The Ohio Senate is the upper house of the Ohio General Assembly. The State Senate, which meets in the Ohio Statehouse in Columbus, first convened in 1803. Senators are elected for four year terms, staggered every two years such that half of the seats are contested at each election. Even numbered seats and odd numbered seats are contested in separate election years. The president of the Ohio Senate presides over the body when in session, and is currently Matt Huffman.

Currently, the Senate consists of 26 Republicans and 7 Democrats, with the Republicans controlling three more seats than the 22 required for a supermajority vote.
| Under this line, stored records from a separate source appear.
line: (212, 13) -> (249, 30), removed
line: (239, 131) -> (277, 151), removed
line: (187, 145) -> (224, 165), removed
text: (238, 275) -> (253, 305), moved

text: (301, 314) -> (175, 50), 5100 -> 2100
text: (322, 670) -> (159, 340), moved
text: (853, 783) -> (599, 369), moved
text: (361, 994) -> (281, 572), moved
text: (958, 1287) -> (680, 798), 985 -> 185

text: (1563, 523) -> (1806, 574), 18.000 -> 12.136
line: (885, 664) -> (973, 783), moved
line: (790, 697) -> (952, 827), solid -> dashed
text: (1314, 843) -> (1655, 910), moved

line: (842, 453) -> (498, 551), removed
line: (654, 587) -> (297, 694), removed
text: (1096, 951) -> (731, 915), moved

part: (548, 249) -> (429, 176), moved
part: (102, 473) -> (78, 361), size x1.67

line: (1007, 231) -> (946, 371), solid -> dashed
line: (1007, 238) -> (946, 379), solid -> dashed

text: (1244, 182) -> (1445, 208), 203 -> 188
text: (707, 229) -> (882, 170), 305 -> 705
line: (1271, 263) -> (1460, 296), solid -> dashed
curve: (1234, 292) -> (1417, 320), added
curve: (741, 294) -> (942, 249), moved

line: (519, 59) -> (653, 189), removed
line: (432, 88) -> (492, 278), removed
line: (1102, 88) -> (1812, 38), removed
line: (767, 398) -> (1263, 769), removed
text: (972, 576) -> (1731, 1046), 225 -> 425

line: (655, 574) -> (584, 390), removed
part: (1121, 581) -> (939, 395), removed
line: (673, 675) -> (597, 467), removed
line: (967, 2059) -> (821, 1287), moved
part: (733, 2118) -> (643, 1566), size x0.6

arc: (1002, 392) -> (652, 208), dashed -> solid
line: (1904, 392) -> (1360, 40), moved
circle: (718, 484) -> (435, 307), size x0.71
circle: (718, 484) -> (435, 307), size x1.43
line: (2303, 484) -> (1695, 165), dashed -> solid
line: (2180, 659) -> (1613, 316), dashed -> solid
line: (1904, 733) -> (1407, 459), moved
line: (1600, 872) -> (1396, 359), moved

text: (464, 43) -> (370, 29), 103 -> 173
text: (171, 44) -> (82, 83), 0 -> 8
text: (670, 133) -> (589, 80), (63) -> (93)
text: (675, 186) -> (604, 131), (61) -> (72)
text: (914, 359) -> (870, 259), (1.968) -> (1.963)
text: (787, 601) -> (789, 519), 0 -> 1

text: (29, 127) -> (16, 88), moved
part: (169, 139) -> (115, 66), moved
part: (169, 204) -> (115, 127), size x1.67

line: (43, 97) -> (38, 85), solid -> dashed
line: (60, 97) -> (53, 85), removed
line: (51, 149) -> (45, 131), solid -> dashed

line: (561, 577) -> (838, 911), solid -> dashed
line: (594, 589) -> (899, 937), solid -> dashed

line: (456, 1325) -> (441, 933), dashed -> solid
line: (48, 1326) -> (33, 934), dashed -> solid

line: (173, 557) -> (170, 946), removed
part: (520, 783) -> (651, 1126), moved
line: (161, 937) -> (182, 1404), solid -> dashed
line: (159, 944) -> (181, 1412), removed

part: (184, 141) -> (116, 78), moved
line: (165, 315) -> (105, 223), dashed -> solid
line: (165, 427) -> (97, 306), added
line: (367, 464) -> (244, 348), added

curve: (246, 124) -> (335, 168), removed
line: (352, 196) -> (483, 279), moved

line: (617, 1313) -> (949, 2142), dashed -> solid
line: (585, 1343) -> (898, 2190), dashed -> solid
Senators are limited to two consecutive terms. Each senator represents approximately 349,000 Ohioans, and each Senate district encompasses three corresponding Ohio House of Representatives districts.

Composition 
135th General Assembly (2022-2023)

Leadership

Other Officers

Clerk: According to the Rules of the Senate, the clerk is elected by the members of the Senate and is tasked with maintaining records of all Senate bills and resolutions. The clerk is also responsible for handling all documents received from other government departments.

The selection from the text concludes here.